These instructions do not purport to cover all details or variations in equipment, nor to provide for every

possible contingency to be met during installation, operation, and maintenance. The information is supplied

for informational purposes only, and Emerson makes no warranty as to the accuracy of the information

included herein. Changes, modifications, and/or improvements to equipment and specifications are made

periodically and these changes may or may not be reflected herein. It is understood that Emerson may make

changes, modifications, or improvements to the equipment referenced herein or to the document itself at any

time. This document is intended for trained personnel familiar with the Emerson products referenced herein.

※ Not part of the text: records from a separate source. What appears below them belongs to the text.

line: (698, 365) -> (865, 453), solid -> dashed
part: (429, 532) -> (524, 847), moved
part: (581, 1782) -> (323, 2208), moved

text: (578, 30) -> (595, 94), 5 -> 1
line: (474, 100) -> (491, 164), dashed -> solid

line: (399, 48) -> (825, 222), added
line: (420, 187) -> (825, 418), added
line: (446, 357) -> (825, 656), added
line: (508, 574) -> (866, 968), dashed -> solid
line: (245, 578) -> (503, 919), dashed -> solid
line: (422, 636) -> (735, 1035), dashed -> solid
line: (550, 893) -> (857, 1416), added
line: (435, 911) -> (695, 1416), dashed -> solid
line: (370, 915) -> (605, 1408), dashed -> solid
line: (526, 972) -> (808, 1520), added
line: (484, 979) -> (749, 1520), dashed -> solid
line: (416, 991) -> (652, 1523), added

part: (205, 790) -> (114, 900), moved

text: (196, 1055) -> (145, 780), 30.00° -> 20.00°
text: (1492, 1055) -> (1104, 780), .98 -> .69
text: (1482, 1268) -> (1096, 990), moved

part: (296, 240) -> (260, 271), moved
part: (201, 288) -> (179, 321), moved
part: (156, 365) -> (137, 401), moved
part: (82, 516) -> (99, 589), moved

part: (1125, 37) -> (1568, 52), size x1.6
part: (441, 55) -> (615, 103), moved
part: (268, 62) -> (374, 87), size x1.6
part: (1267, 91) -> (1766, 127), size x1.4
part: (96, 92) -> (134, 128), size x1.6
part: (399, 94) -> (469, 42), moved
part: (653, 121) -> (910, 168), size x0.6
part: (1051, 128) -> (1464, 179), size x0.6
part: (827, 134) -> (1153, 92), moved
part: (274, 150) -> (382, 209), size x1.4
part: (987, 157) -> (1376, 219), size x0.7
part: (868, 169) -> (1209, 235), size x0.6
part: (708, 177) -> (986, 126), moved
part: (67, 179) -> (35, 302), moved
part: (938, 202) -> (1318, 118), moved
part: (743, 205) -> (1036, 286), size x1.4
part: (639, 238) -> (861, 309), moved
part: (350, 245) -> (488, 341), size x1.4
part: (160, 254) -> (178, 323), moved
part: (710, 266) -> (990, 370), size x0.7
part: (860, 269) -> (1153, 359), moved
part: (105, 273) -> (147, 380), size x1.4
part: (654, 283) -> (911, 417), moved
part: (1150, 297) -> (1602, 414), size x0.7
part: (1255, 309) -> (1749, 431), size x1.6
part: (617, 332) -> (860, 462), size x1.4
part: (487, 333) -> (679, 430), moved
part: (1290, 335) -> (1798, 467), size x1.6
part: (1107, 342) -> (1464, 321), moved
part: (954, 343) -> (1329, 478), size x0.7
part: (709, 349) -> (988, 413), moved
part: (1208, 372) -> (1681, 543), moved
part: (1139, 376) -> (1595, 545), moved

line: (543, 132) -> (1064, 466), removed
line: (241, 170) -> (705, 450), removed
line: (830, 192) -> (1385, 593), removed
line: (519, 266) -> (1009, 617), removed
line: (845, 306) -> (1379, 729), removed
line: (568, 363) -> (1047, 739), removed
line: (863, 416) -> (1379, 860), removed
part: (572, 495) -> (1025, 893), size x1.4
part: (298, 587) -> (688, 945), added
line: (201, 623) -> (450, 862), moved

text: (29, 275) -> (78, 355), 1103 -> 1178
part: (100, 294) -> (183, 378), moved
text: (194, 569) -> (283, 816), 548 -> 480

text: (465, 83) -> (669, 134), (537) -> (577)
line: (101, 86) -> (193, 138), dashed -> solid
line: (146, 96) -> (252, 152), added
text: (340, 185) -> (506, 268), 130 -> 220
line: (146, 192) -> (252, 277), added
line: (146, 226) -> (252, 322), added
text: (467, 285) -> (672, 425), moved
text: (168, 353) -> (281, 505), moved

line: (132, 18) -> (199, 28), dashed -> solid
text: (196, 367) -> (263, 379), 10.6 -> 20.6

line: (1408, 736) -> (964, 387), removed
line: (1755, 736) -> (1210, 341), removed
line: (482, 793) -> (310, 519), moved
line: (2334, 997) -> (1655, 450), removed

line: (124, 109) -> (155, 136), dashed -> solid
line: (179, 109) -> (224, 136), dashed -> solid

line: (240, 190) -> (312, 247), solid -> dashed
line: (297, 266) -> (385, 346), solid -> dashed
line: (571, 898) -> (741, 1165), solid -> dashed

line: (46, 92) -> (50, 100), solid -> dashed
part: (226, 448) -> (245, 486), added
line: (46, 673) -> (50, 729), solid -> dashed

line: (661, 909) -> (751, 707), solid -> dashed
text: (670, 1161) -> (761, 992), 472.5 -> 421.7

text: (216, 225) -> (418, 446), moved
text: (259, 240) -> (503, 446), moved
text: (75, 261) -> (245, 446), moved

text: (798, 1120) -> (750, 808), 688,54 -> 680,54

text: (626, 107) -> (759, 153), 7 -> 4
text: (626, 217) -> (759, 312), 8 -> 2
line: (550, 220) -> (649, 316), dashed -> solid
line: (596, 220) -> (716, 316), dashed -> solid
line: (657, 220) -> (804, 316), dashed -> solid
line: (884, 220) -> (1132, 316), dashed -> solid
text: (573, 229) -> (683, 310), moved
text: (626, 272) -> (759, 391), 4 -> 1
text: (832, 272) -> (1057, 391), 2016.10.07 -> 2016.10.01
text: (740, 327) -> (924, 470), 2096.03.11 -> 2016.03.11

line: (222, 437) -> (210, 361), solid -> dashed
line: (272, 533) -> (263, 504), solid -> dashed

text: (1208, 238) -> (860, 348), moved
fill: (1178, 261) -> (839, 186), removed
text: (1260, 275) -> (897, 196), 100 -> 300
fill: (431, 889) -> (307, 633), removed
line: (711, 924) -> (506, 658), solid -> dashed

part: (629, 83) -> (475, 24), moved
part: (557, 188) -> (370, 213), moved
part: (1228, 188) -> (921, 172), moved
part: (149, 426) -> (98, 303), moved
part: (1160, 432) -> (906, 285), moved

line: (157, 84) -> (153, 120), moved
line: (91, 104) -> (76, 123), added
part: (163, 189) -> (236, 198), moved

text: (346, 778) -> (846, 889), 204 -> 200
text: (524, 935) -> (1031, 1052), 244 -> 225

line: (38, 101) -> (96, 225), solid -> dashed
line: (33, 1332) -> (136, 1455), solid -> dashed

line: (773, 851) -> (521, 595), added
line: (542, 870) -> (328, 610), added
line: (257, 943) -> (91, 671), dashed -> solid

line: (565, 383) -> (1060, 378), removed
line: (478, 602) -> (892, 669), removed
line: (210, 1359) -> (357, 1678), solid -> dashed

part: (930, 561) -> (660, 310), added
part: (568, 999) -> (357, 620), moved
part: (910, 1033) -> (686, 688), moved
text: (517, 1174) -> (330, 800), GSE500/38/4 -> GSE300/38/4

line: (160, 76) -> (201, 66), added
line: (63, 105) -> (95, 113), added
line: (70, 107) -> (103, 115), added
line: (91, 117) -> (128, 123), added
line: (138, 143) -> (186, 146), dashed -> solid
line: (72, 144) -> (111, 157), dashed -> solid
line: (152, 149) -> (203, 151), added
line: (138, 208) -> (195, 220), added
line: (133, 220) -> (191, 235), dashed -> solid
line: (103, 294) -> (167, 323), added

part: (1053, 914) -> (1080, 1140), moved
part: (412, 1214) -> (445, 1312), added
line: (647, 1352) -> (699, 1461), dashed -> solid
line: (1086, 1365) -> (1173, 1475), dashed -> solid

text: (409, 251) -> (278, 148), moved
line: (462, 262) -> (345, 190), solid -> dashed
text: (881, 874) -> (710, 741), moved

Emerson may have patents or pending patent applications covering subject matter in this document. The

furnishing of this document does not provide any license whatsoever to any of these patents.

Emerson provides the following document and the information included therein as-is and without warranty of

any kind, expressed or implied, including but not limited to any implied statutory warranty of merchantability

or fitness for particular purpose.

User Manual Chapter 1

GFK-2749A Jan 2020

PSM Module Description and Specifications 1

Chapter 1: PSM Module Description and

Specifications

The Power Sync and Measurement (PSM) system monitors two independent three-phase

power grids. It incorporates advanced digital signal processor (DSP) technology to

continuously process three voltage inputs and four current inputs for each grid.

Measurements include RMS voltages, RMS currents, RMS power, frequency, and phase

relationship between the phase voltages of both grids.

The PSM module performs calculations on each captured waveform, with the DSP

processing the data in less than two-thirds of a power line cycle. The PSM module can be

used with wye or delta type three-phase power systems or with single-phase power

systems.

The PSM system can be used for applications such as:

•Electrical power consumption monitoring and reporting

•Fault monitoring

•Generator control features for generator to power grid synchronization

•Demand penalty cost reduction/load shedding

The PSM system consists of:

•PSM module –A standard IC694 module that mounts in an RX3i main rack. The PSM

module provides the DSP capability.

•Terminal Assembly –A panel-mounted unit that provides the interface between the

PSM module and the input transformers.

•Interface cables –Provide the GRID 1 and GRID 2 connections between the PSM module

and the Terminal Assembly.

1.1 PSM System Features

•Uses standard, user-supplied current transformers (CTs) and potential transformers

(PTs) as its input devices.

•Accurately measures RMS voltage and current, power, power factor, frequency, energy,

and total, three-phase, 15-minute power demand.

•Provides two isolated relays that close when the voltage phase relationships between

the two monitored grids are within the specified ANSI 25 limits provided by the RX3i

host controller. These contacts can be used for general-purpose, lamp duty or pilot duty

loads. Voltage and current ratings for these load types are provided on page 5.

•Provides a cable monitoring function that indicates when the cables linking the PSM

module and Terminal Assembly are correctly installed.

•Can be easily calibrated using the PACTM Machine Edition software to enter calibration

constants for the PSM module and Terminal Assembly.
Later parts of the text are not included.